[
https://issues.apache.org/jira/browse/HBASE-30238?page=com.atlassian.jira.plugin.system.issuetabpanels:all-tabpanel
]
JeongMin Ju updated HBASE-30238:
--------------------------------
Description:
h2. Problem
When bulkload replication is enabled (A to B), the sink cluster (B) copies
HFiles from the source cluster's (A) HDFS and then performs a bulk load. If
this operation takes longer than {{replication.source.shipedits.timeout}}
(default 60s), the source retries the same WAL entry. Since {{HFileReplicator}}
creates a new random staging directory on every invocation, the sink processes
the same bulkload event multiple times -- loading the same HFiles as distinct
store files repeatedly.
This leads to:
* *Storefile size explosion*: the sink's store file size can grow to 3x or more
of the source's size.
* *Compaction storm*: the duplicated store files trigger massive compaction
work.
* *Replication lag*: the source accumulates WAL entries while the sink is
overwhelmed.
The root cause is that HBase bulkload replication has at-least-once semantics,
but {{ReplicationSink}} has no deduplication mechanism to prevent concurrent
reprocessing of the same bulkload event.
h2. Evidence (observed in production)
In a production bulkload replication setup, the following sequence was observed:
* A single bulkload event on the source triggered repeated BulkloadRPC calls on
the sink -- more invocations than the source fired -- confirming multiple
retries of the same WAL entry.
* Sink RS CPU spiked from baseline ~2% to over 40%.

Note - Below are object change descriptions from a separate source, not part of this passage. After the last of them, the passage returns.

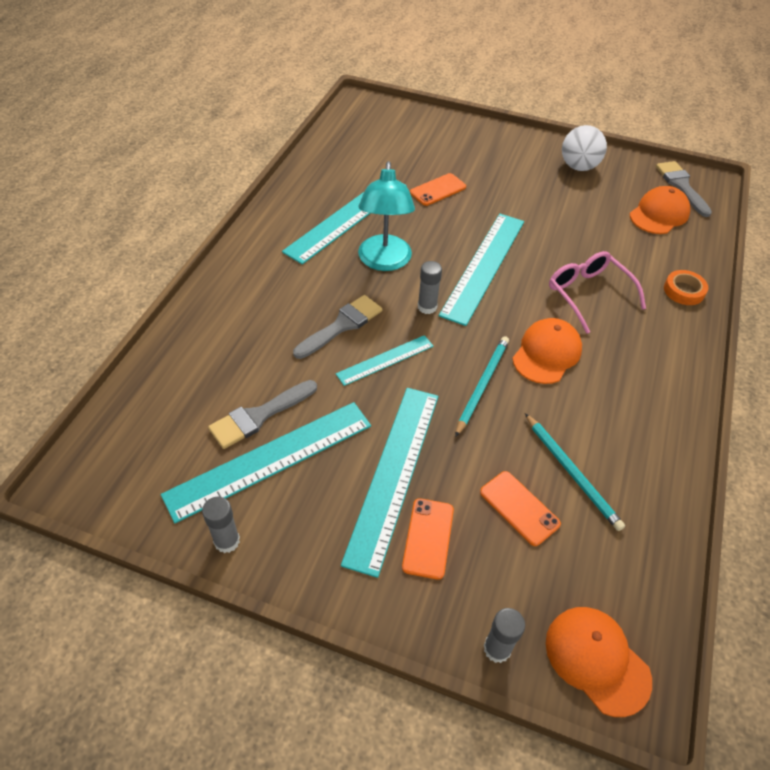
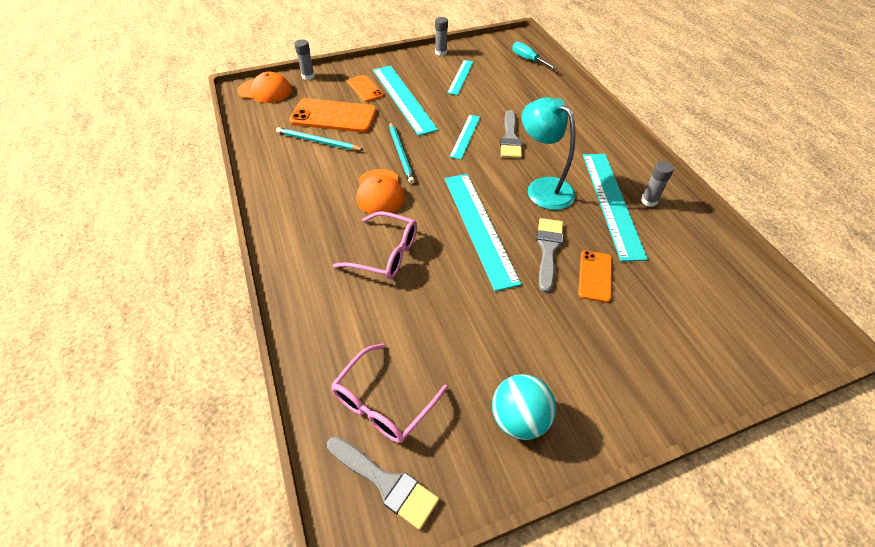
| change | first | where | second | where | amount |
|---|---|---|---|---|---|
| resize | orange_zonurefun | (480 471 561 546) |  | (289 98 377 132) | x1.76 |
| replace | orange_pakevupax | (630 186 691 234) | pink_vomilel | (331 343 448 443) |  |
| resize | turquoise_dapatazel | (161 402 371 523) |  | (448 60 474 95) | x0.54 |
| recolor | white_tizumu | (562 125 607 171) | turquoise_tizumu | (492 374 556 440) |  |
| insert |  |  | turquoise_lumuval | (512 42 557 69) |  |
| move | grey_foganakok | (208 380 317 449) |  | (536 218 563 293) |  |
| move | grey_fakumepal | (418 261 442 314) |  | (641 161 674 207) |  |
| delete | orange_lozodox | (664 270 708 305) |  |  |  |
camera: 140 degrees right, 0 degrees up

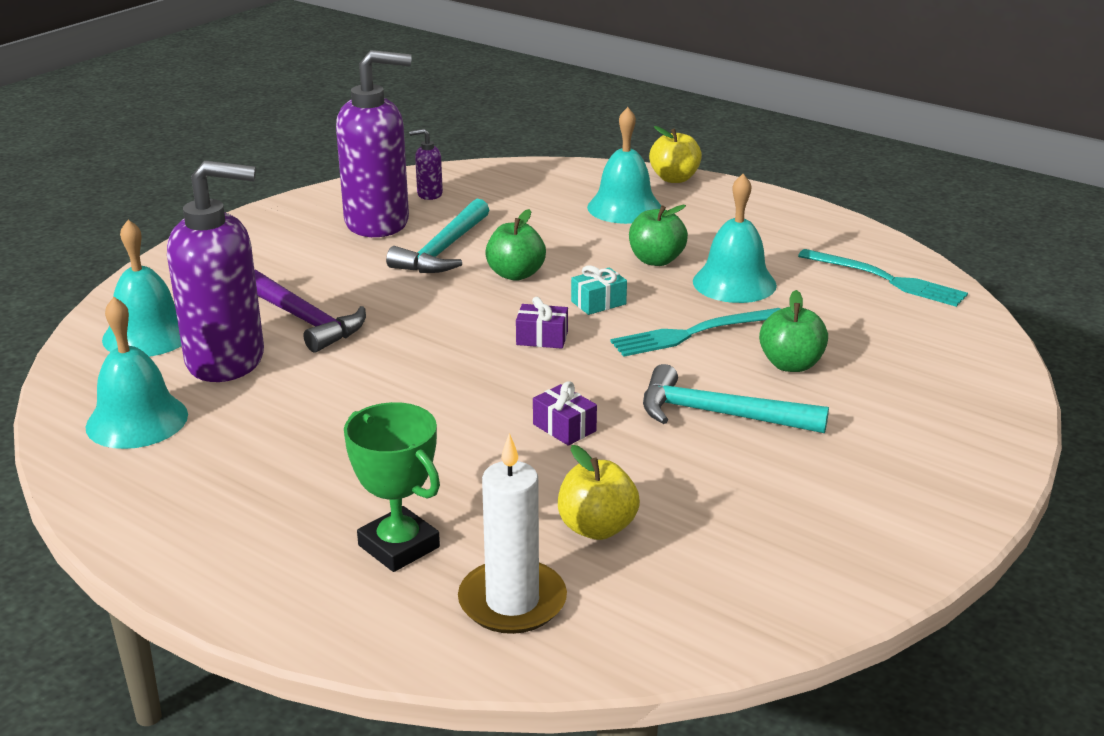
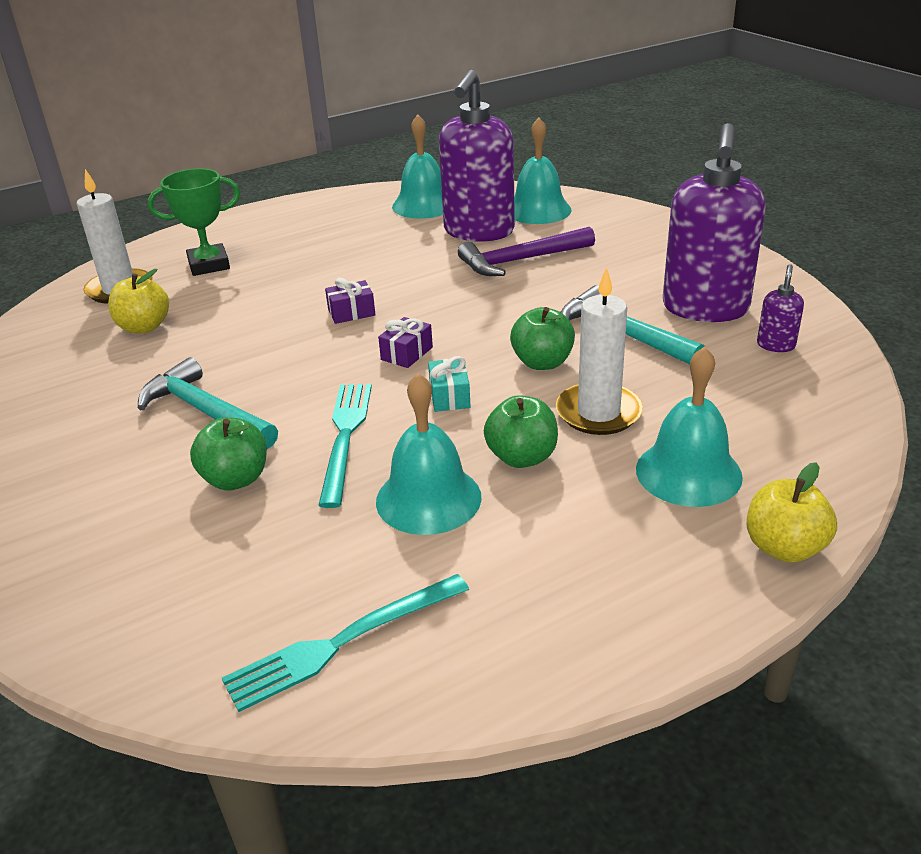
| change | first | where | second | where | amount |
|---|---|---|---|---|---|
| rotate | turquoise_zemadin | (643 364 829 433) |  | (138 357 278 449) | 90 degrees counterclockwise |
| move | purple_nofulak | (533 381 597 446) |  | (325 278 375 324) |  |
| insert |  |  | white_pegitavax | (556 267 643 435) |  |
camera: 115 degrees right, 5 degrees up

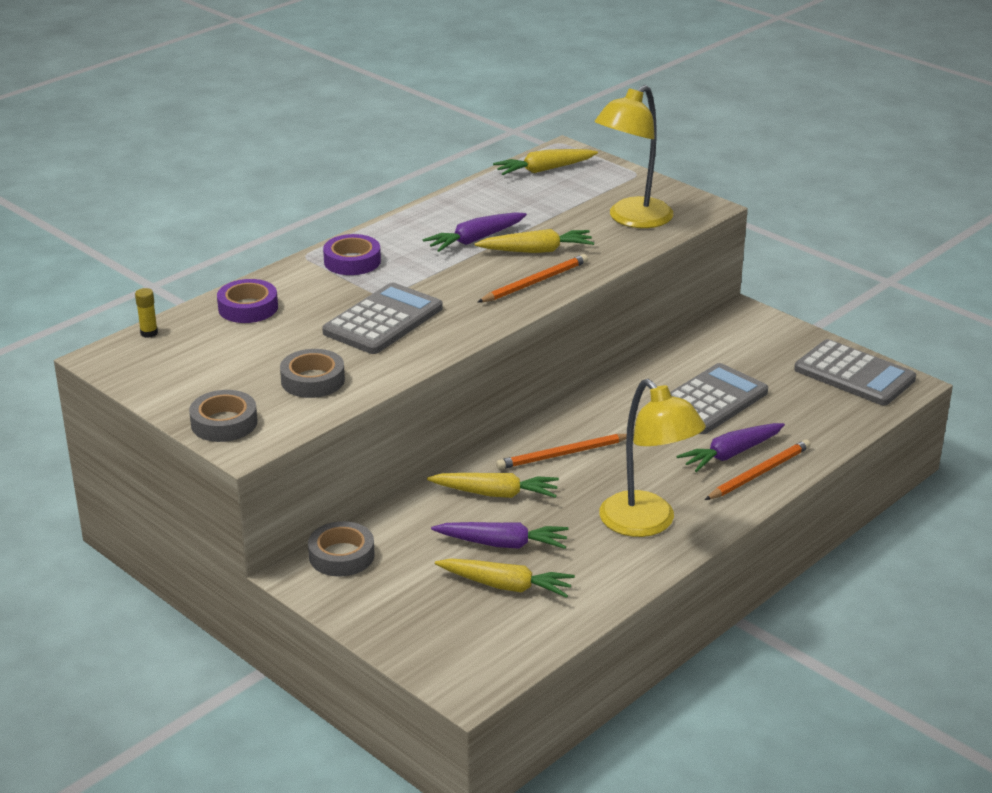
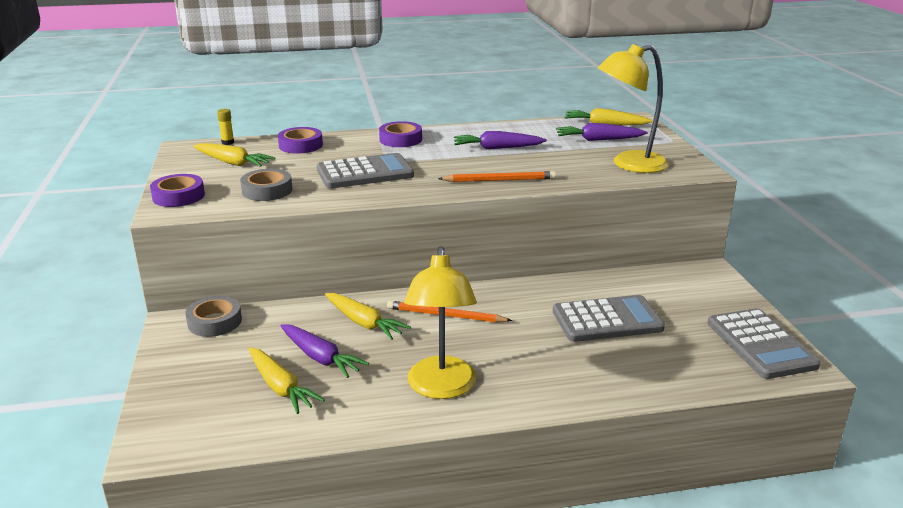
| change | first | where | second | where | amount |
|---|---|---|---|---|---|
| recolor | grey_lozodox | (189 390 258 442) | purple_lozodox | (150 174 205 207) |  |
| move | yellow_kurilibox | (475 229 594 253) |  | (193 143 275 167) |  |
| move | purple_kurilibox | (677 423 785 472) |  | (556 123 648 141) |  |
| delete | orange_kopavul | (705 439 811 500) |  |  |  |
camera: 35 degrees right, 5 degrees down

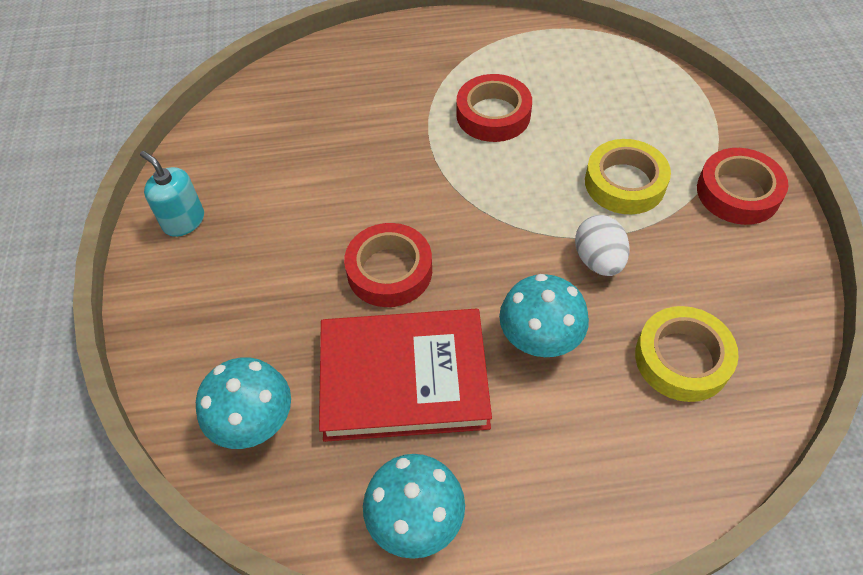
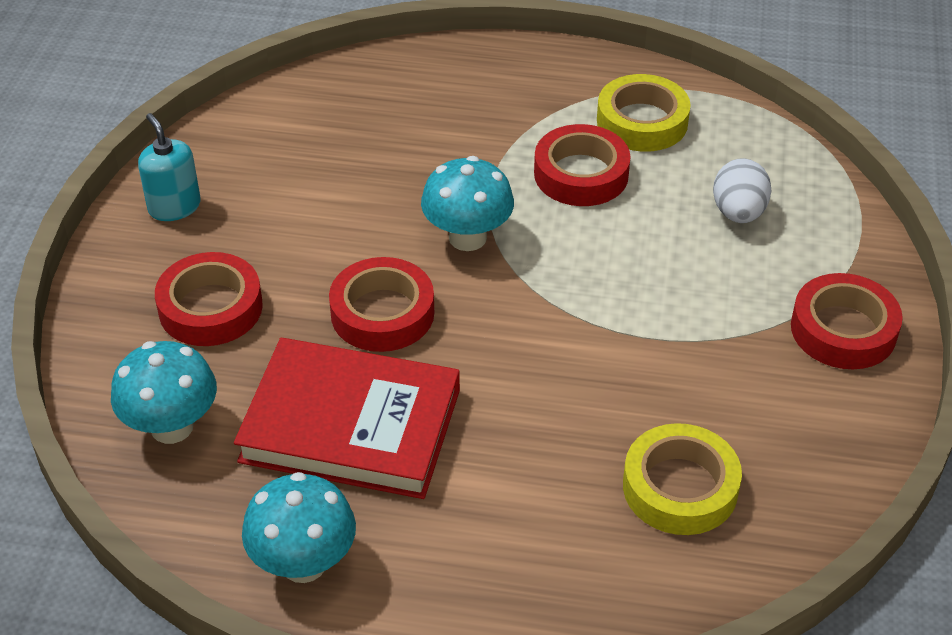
| change | first | where | second | where | amount |
|---|---|---|---|---|---|
| insert |  |  | red_lozodox | (155 252 263 346) |  |
| move | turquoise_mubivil | (499 274 589 357) |  | (421 156 514 251) |  |
| move | yellow_lozodox | (585 139 671 214) |  | (597 74 691 152) |  |
| move | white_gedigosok | (575 215 630 276) |  | (713 158 771 223) |  |
camera: 15 degrees right, 10 degrees down

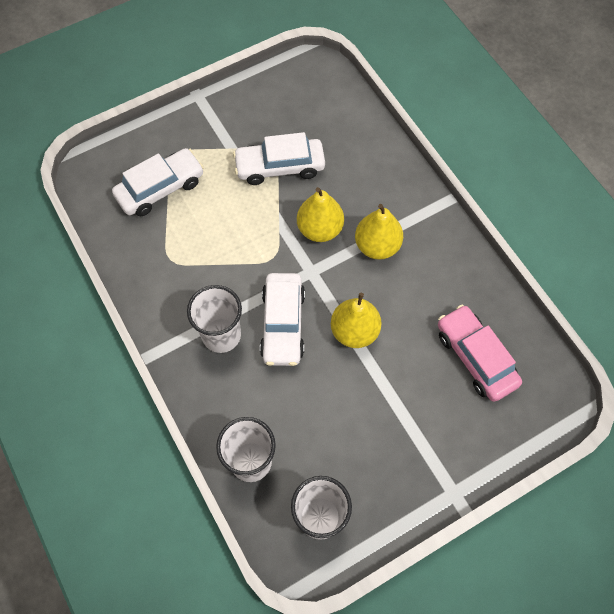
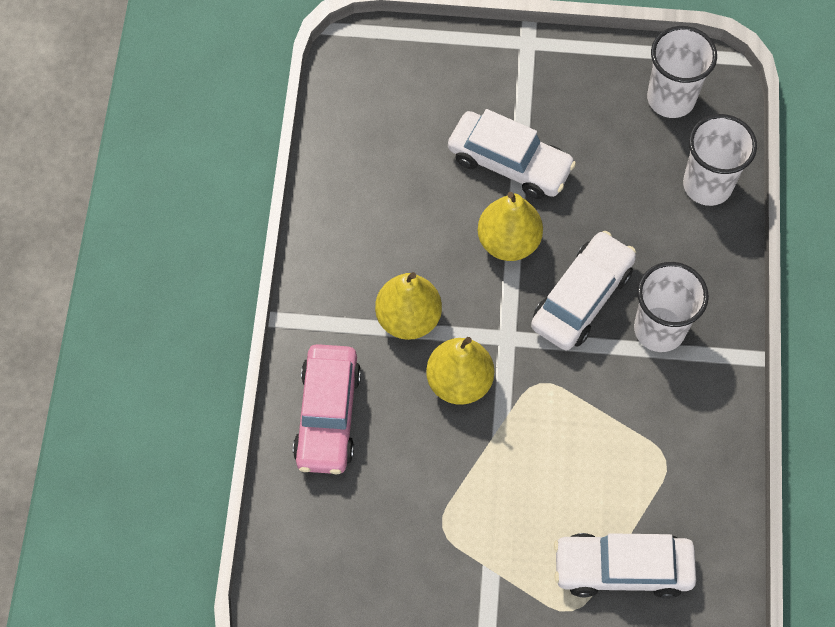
| change | first | where | second | where | amount |
|---|---|---|---|---|---|
| move | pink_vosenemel | (438 305 522 402) |  | (293 344 361 475) |  |
| move | white_vosenemel | (233 132 325 185) |  | (448 109 576 199) |  |
camera: 145 degrees left, 0 degrees up

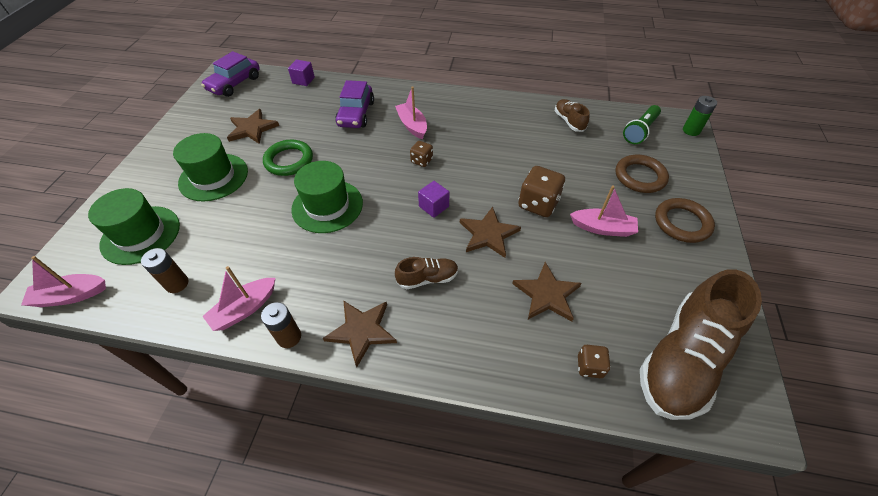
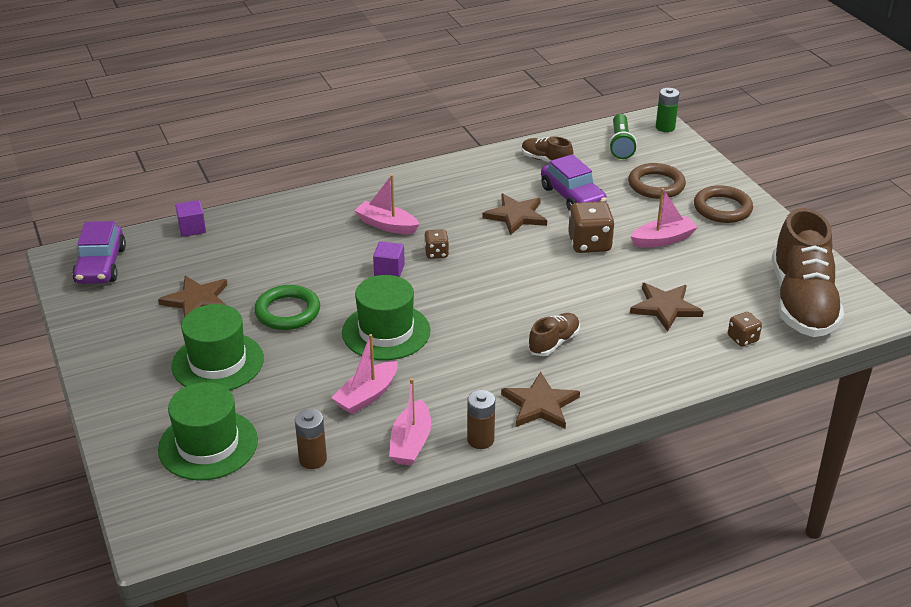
| change | first | where | second | where | amount |
|---|---|---|---|---|---|
| move | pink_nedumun | (21 256 106 307) |  | (331 334 398 414) |  |
| move | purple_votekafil | (418 181 449 218) |  | (373 241 405 277) |  |
| move | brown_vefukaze | (460 207 521 258) |  | (482 194 547 235) |  |
| move | purple_vosenemel | (335 80 374 128) |  | (541 154 607 211) |  |
camera: 35 degrees left, 15 degrees down

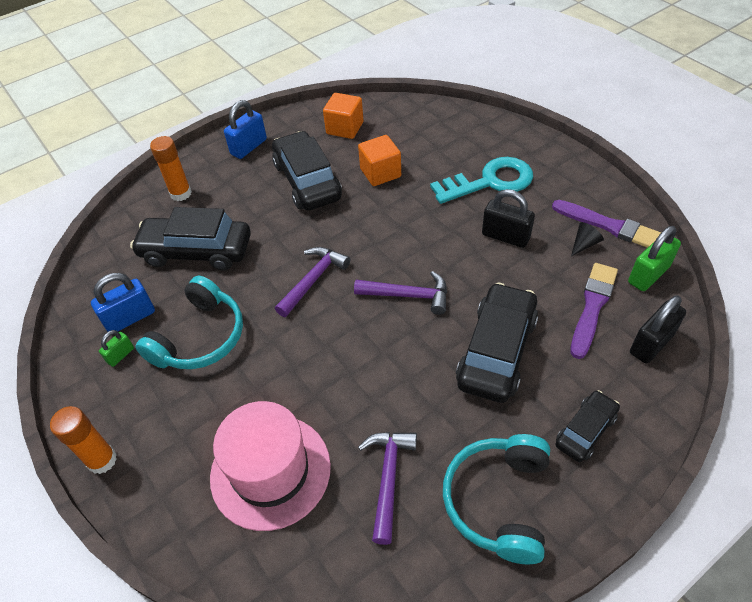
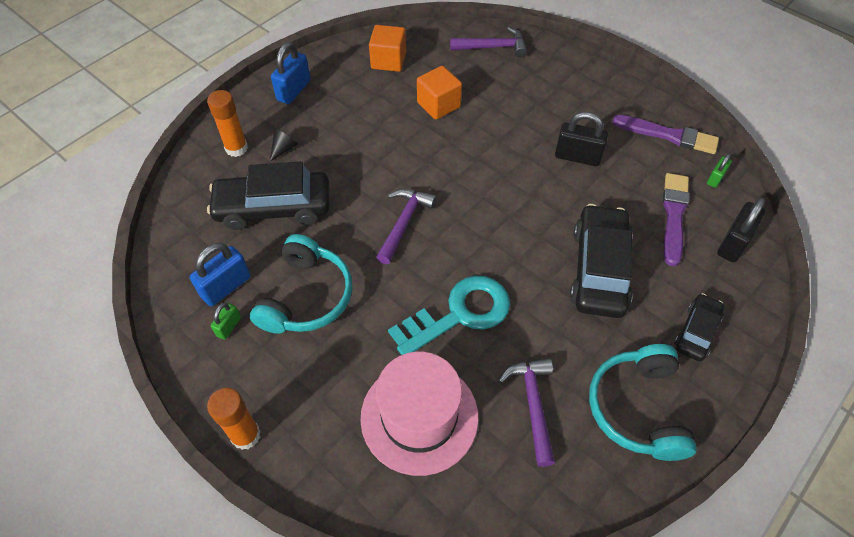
| change | first | where | second | where | amount |
|---|---|---|---|---|---|
| move | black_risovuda | (571 222 604 256) |  | (270 128 298 162) |  |
| move | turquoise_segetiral | (430 157 533 204) |  | (388 276 510 355) |  |
| move | purple_zemadin | (354 271 447 315) |  | (450 27 527 58) |  |
| resize | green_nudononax | (628 226 681 291) |  | (707 153 732 188) | x0.56 |
| delete | black_vosenemel | (272 131 342 210) |  |  |  |
camera: 15 degrees left, 5 degrees up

* Sink network inbound peaked at several hundred MB/s per node.
* Sink cluster storefile size grew to over 3x the source within ~90 minutes.
* Compaction queue on the sink peaked at tens of thousands, requiring hours of
major compaction to recover.
* Source replication lag peaked at ~70 minutes, with WAL queue growing to tens
of files per RS.
h2. Root Cause Analysis
The execution path is:
{code}
ReplicationSourceShipper.shipEdits()
-> HBaseInterClusterReplicationEndpoint.replicate() [RPC with
shipEditsTimeout]
-> ReplicationSink.replicateEntries()
-> HFileReplicator.replicate()
copyHFilesToStagingDir() <- copies HFiles from source HDFS (slow)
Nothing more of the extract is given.